Non ha mai rifiutato la politica, né la carità, né i media, né la notorietà, e neppure la violenza, ma non ha mai lasciato che i suoi obiettivi si impantanassero in queste paludi. Era una coscienza, risvegliatrice di coscienze.
Né una buona coscienza perché mai soddisfatta, né una cattiva perché mai disperata. Una coscienza! Un po’ come il Cristo che viene nel mondo ad illuminare tutti gli uomini. E se gli è capitato di avere parole discordanti sul celibato dei preti, l’omosessualità, il preservativo e altri temi, non è stato in nome di una teologia. E’ perché aveva incontrato uomini infelici, malati disperati, anime oppresse dal peso dei loro segreti.
Ci possiamo augurare che la gente di Chiesa senta attraverso di lui, attraverso le generosità che ha fatto sorgere, attraverso l’emozione dei più umili, il richiamo ad una Chiesa “a servizio e povera”, come si diceva al tempo del Concilio. Poiché è proprio quello che è stato abbozzato allora: aprire le finestre per vedere la realtà del mondo, mettersi in ascolto di ciò che gli uomini attendevano, preferire, alle sottigliezze della dottrina, il dialogo e il servizio. Il Vangelo non ci dice forse che la Legge è scritta nel cuore di ogni uomo e che l’incontro dell’altro, in particolare del povero, del prigioniero, del malato, dell’abbandonato, ha la capacità di farla sorgere senza neppure che il nome di Gesù sia pronunciato? Da Coluche ai fratelli Legrand[1], l’abbé Pierre ha già dei successori per risvegliare la coscienza di tutti davanti alla miseria dei nostri fratelli. Ci sarà qualcuno per aiutare la Chiesa ad uscire dalla sua buona o cattiva coscienza, affinché essa possa restare, come lo è stata spesso, uno dei luoghi dove si risveglia la coscienza dell’uomo?
Note
[1] Coluche (Michel Gérard Joseph Colucci, 1944-1986), conosciuto come comico impertinente e critico sulla società contemporanea, è stato il fondatore dei “Ristoranti del cuore”, dove si offre a chi ne ha bisogno la possibilità di mangiare gratuitamente. La celebre salopette con cui si presentava al pubblico gli era stata data dalla comunità di “Emmaus”.

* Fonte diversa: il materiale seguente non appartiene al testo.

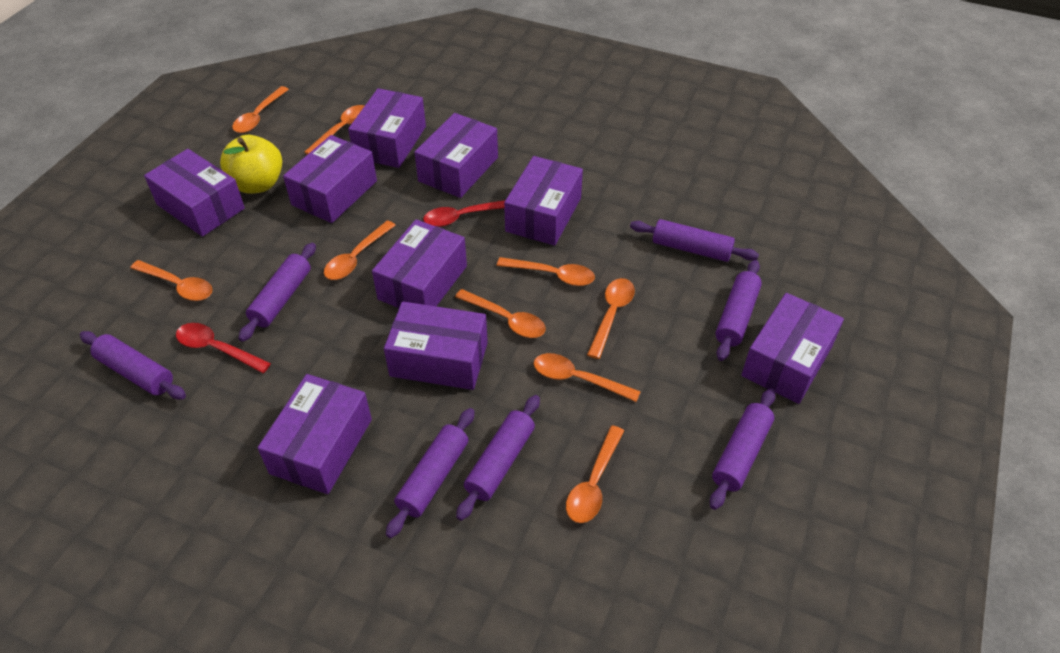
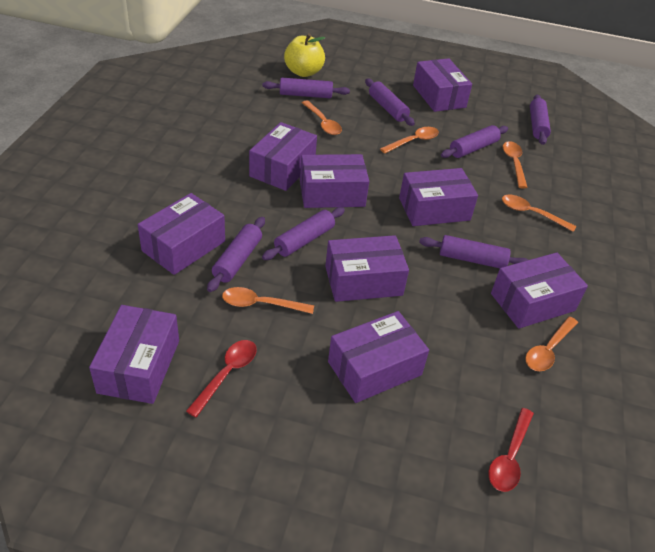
orange spoon: 9 -> 6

I fratelli Legrand (Augustin, 31 anni, attore, Jean-Baptiste, 30 anni, produttore cinematografico e presidente dell’associazione “Enfants de Don Quichotte”, Joseph, 21 anni, studente in scienze politiche, con l’amico Pascal Oumakhlouf, 36 anni), avendo preso coscienza della realtà dei “senza fissa dimora” hanno installato il 16 dicembre scorso una lunga fila di tende lungo il Canal Saint-Martin a Parigi, per accogliere queste persone, ma anche per sensibilizzare l’opinione pubblica e sollevare il problema a livello politico.